Dawson Creek is a great place to spend a few days to wrap up preparations for a days-long journey on the Alaska Highway. We spent a week at the Mile 0 Campground (actually at mile 1.86) for that very reason. We fueled up, restocked our supplies (with three grocery stores to choose from), did laundry, and took care of maintenance.
We took Tagalong, our fifth wheel, to United Spring & Brake Ltd. to check our grease-neglected suspension. The trustworthy guys there gave the complete suspension system a thorough examination. They replaced and greased all the wet bolts and brash bushings. And they reversed the zerks, or grease fittings, so that they face the underside of the trailer, making future grease jobs easy endeavors.

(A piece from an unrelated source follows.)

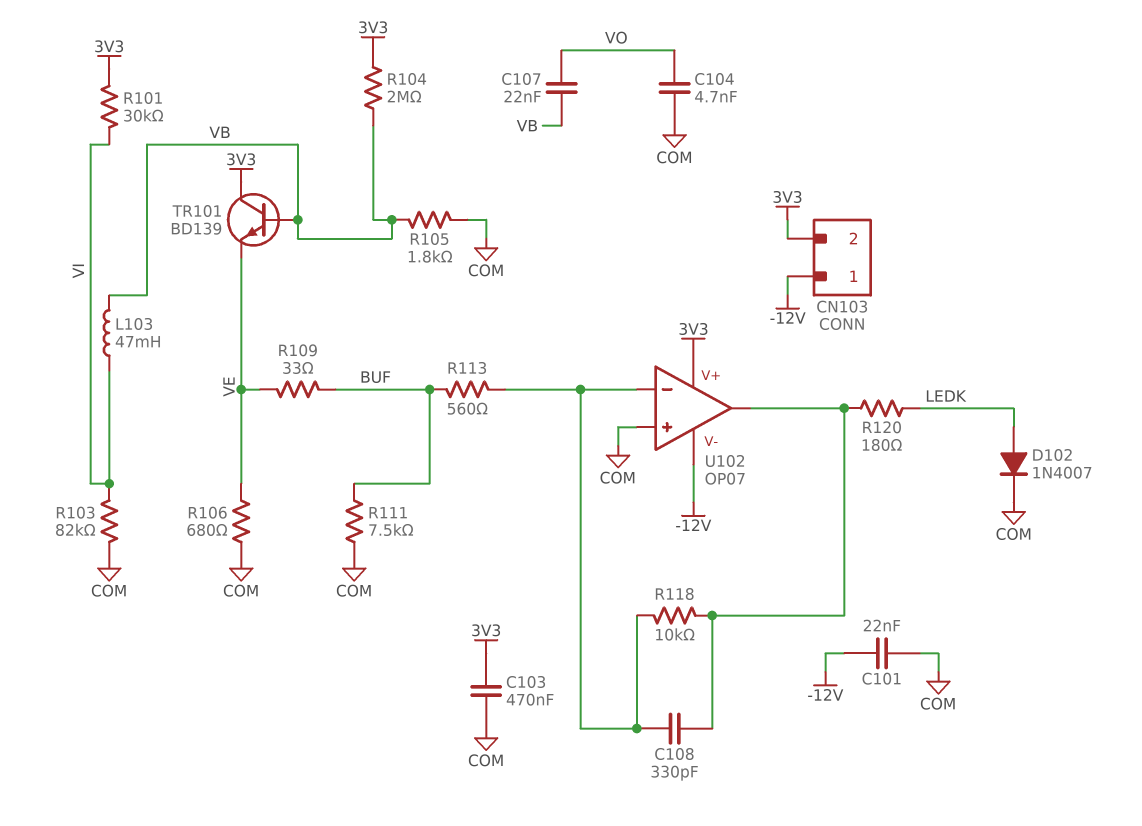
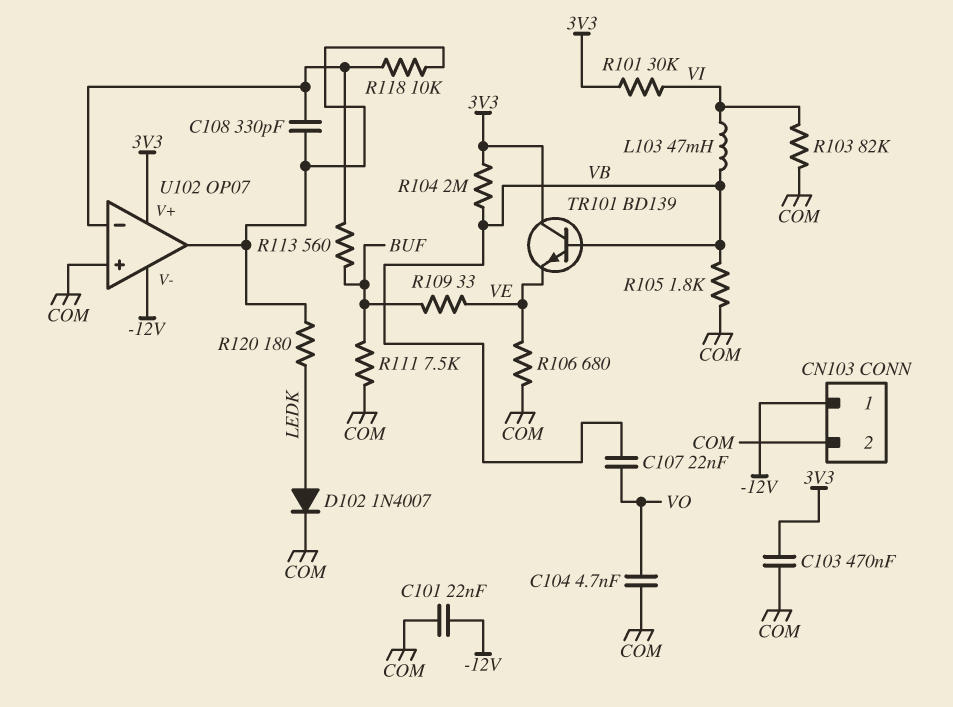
CN103 pin 2: 3V3 -> COM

We’ll no longer have to remove the tires for that.
The workers also discovered one of the trailer’s leaf spring hangers had partially broken. Since they didn’t have a replacement in stock, they welded it to strengthen and secure it. All that work took only 3.5 hours and was a very reasonable price. We highly recommend any RVer visit United Spring & Brake before driving the Alaska Highway.
Starting on the Alaska Highway
With all of those things done, we were ready to set out on our Alaska adventure. Our trip got off to a smoky start, thanks to a wildfire burning about 47 miles away. We trudged through with limited visibility for about 1.5 hours before the smoke finally cleared to reveal blue sky.

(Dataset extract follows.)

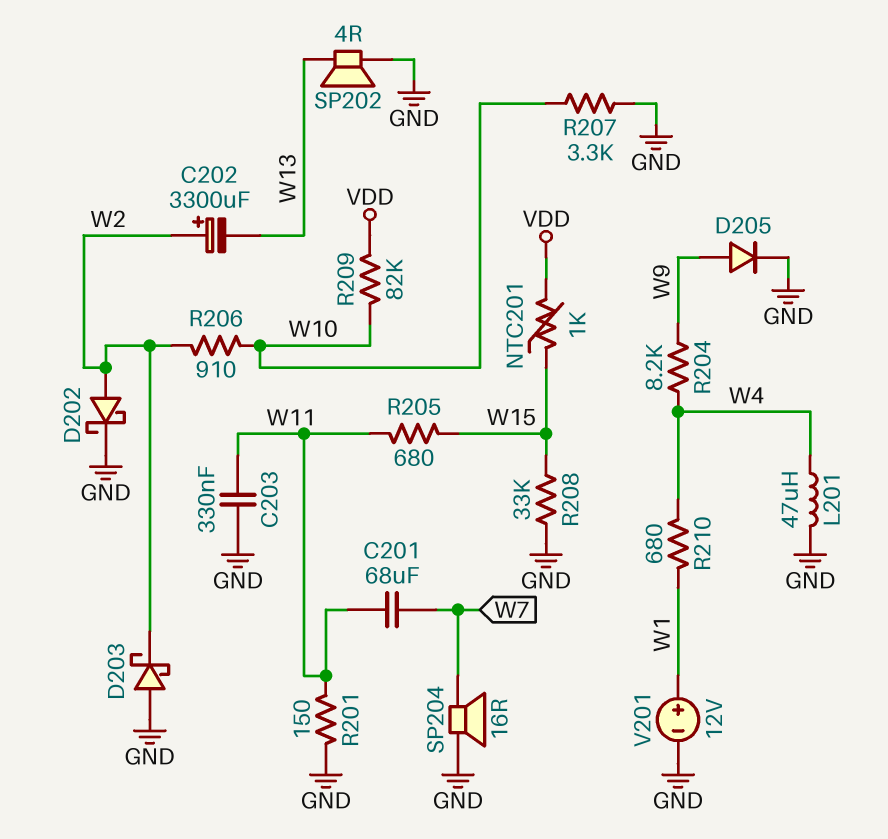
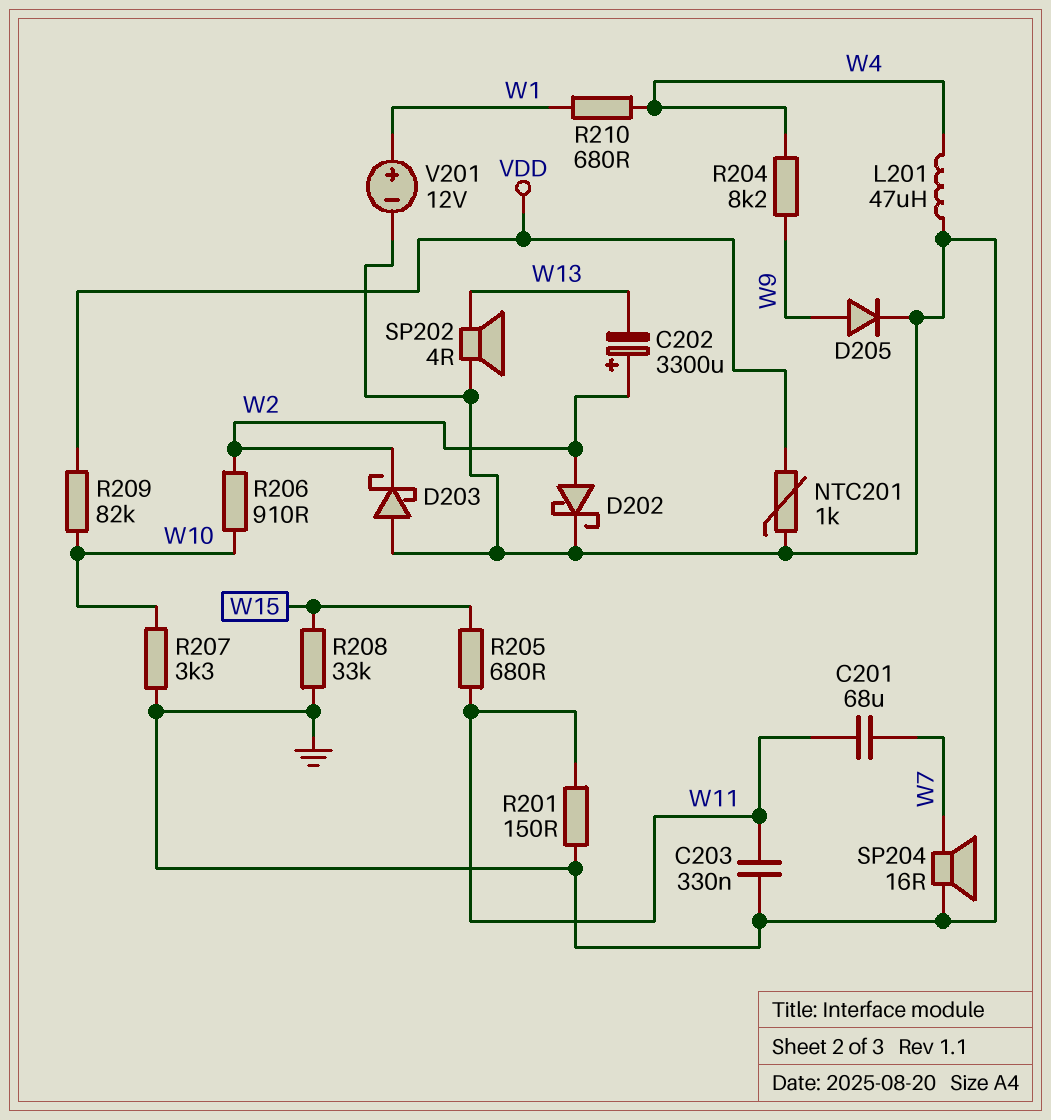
NTC201: 1k (VDD, W15) -> 1k (GND, VDD)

Unlike widely accepted rumors about treacherous driving conditions, we found the road to be in great shape. The highway had a reputation in the 1950s as being a “hazardous journey.” That belief has largely proliferated and is the reason you likely hear more about camper vans, truck campers, and class C motorhomes as the prominent vehicles traveling the highway.
Believing those rumors, we considered downsizing from our 42-foot-long, 13.25-foot-tall fifth wheel to a truck camper to make the trek. But it wouldn’t be the same without Tagalong with us. We decided to take the risk, and our home, on the journey. Having traveled about half of the Alaska Highway in our fifth wheel, we can say with confidence those commonly held beliefs are indeed rumors. After all, semi-trucks, many with double trailers, regularly navigate the highway.
The road is completely paved (and has been since the 1960s), other than a few short stretches of gravel where construction is underway. The highway is extremely well maintained. Bumpy areas are clearly marked, and white circles outline problem areas that need to be filled. We found the highway to be in better condition than many of the roads we’ve traveled in the contiguous United States.
With lots of time passing and hardly seeing any other vehicles, we felt like the road was made just for us.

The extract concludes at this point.